Romney Lies, Obama Loses in First Debate

What happens when a senile moderator, a comatose president and one of the most dishonest candidates ever to vie for the White House convene at the University of Denver?

Just over a week ago, Republican presidential nominee Mitt Romney won his first of three debates against the president. Not five minutes after the cameras pulled away, the live-blogging media prophets of doom announced the death of President Barack Obama’s re-election campaign. Romney, who had hitherto been ineffective and inconsistent in his message, allegedly won the night in a blowout, casting the president as a disengaged, professorial lame duck who had run out of ideas. Blogger and Obama supporter Andrew Sullivan of The Daily Beast termed the debate “a disaster for the president.” The “thrill” of 2008 was gone for MSNBC’s Chris Matthews, who screamed on air for three minutes and asked his panel, “Where was Obama tonight?”

I am not even going to try to rationalize President Obama’s shockingly flaccid performance last week. Speculations that Obama adopted a feckless, reserved manner in order to trap Romney are only slightly less insane than the opposition’s accusations that a desperate administration fabricated the numbers in last Friday’s serendipitous jobs report. I think, however, that the hysterical media response since that Wednesday night necessitates a closer inspection of what constitutes a ‘win’ in the modern presidential debate.

Mitt Romney and Paul Ryan are spearheading what is easily the most dishonest presidential campaign of our lifetimes. Their rhetoric makes your typical pandering politician look like Honest Abe on Sodium Pentothal. They eschew more modest political traditions like lying by omission and cherry-picking facts, instead ignoring the truth entirely. In the span of no longer than 90 minutes, Romney managed to metamorphose into an entirely different candidate, one whose positions were moderate and whose rhetoric of the last year and a half had vanished from memory.
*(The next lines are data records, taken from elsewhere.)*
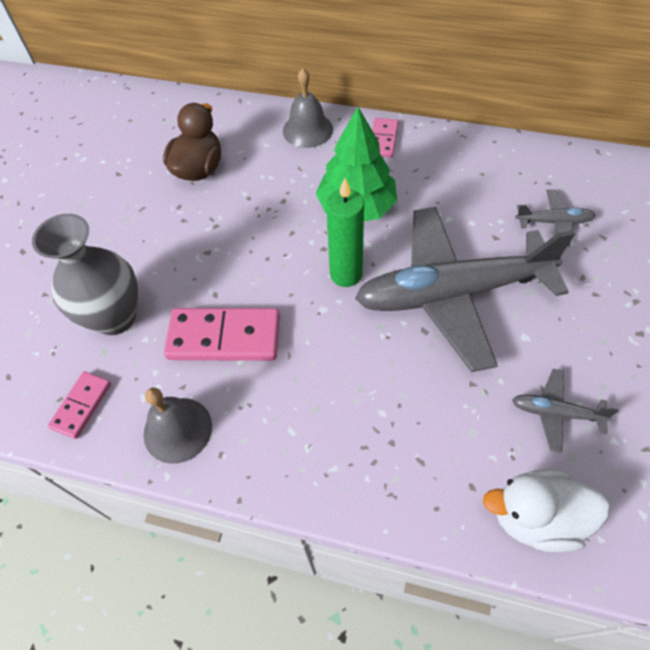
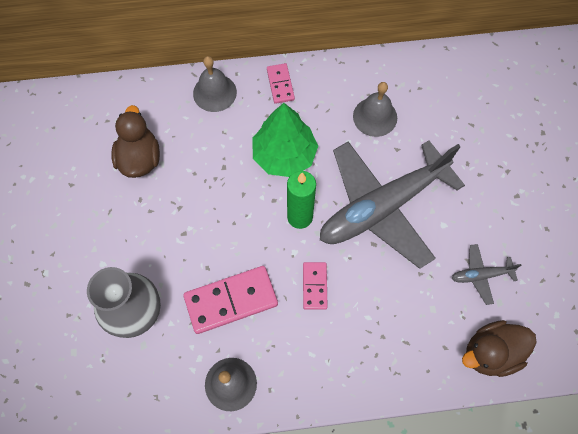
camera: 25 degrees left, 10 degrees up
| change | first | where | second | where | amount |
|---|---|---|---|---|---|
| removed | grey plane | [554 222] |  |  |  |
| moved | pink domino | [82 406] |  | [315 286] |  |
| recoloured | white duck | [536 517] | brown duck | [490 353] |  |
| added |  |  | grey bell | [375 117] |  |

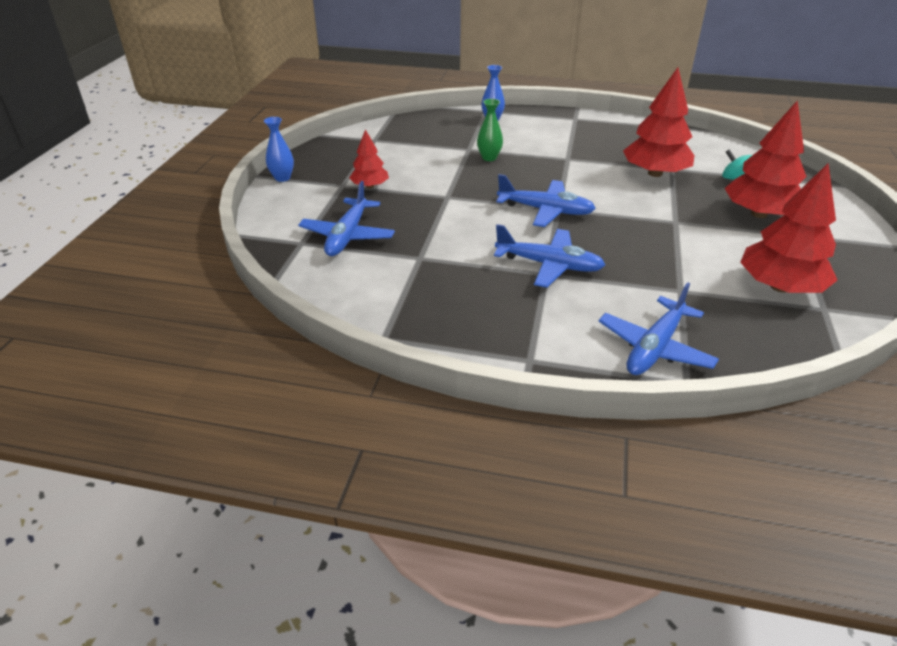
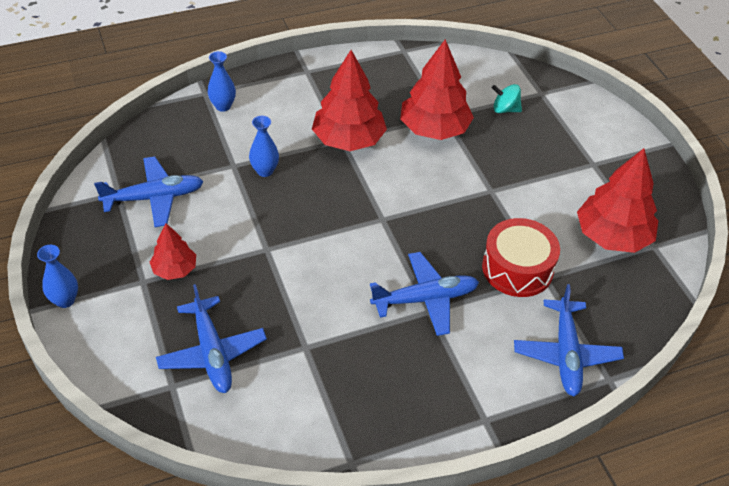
camera: 35 degrees left, 10 degrees up
| change | first | where | second | where | amount |
|---|---|---|---|---|---|
| recoloured | green vase | [489 158] | blue vase | [265 171] |  |
| moved | red tree | [759 214] |  | [349 140] |  |
| moved | blue plane | [546 210] |  | [154 198] |  |
| added |  |  | red drum | [517 268] |  |

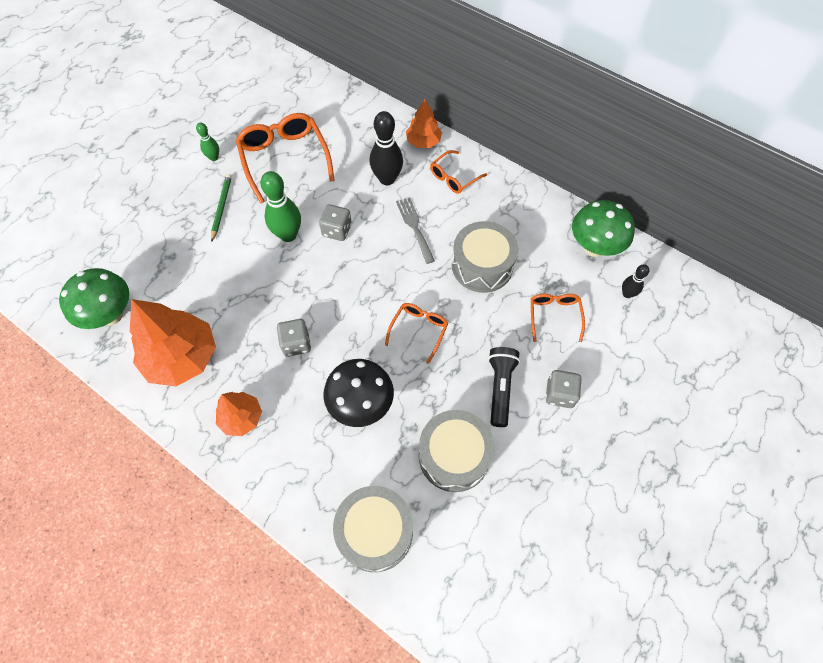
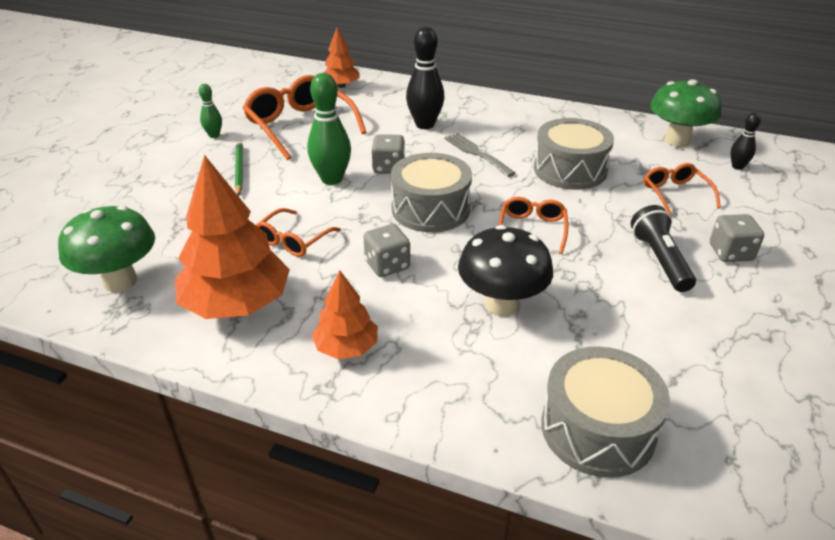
camera: 15 degrees left, 25 degrees down
| change | first | where | second | where | amount |
|---|---|---|---|---|---|
| moved | orange tree | [423 141] |  | [341 86] |  |
| moved | orange glasses | [453 177] |  | [293 240] |  |
| moved | grey drum | [454 456] |  | [430 209] |  |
I suppose we should not be surprised; Romney appears to shift his ideology every day depending on which voters he’s courting.

In his responses to the president, Romney forgot his tax plan, regurgitated Paul Ryan’s distortion of President Obama’s “$716 billion cut” to Medicare and even revived Sarah Palin’s infamous scaremongering about “death panels.” Romney only spoke for 38 minutes, but fact-checking sites have identified no fewer than 27 lies in his arguments. I am not exaggerating too greatly when I say that every single one of Romney’s attempts at substance during the debate was either misleading or completely untrue.

Despite Romney’s lies, polls and other measures of the president’s chances since the night of the debate lend some credence to the panicked assertions that Obama’s campaign has essentially imploded. As of this week, his standing in the national polls has cratered from a comfortable five-point lead to, at best, a statistical tie. I thus submit to you the state of the American electorate. Despite the ascent of social media and the proliferation of political websites, there is still a frighteningly large portion of the voting population that has no idea of the significant issues separating the two candidates. Their eyes glaze over when politicians begin to discuss policy, and they form their opinions only after listening to the bloviating pundits on biased news outlets and gleaning the media narrative of the day. I do not disagree that Romney handily won last week’s debate, but the American public exhibits a disturbing suggestibility to convincing lies and cable-news conniptions.

I am not trying to sway students in Claremont entertaining a vote for Mitt Romney—probably a small demographic. Instead, I am urging any Obama supporters reading this to heed Samuel L. Jackson’s advice to “wake up.” Relative to 2008, a dangerous indifference pervades Obama’s younger voting bloc. If you poll the Claremont Colleges, I am certain a vast majority of students will claim support for the president, but they lack the enthusiasm that galvanized the youth vote four years ago. Obama’s presidency lacks the spirited idealism of his 2008 campaign, and even students who acknowledge the election’s importance are not as passionate as they should be. Furthermore, they seem complacent and believe Obama’s reelection is a certainty—a belief I will concede appeared undeniable no more than two weeks ago.

Now, however, the conversation has turned against Obama, and a Romney presidency is no longer a laughable contingency. I hope the debate has sent Obama’s base in a tailspin down to reality.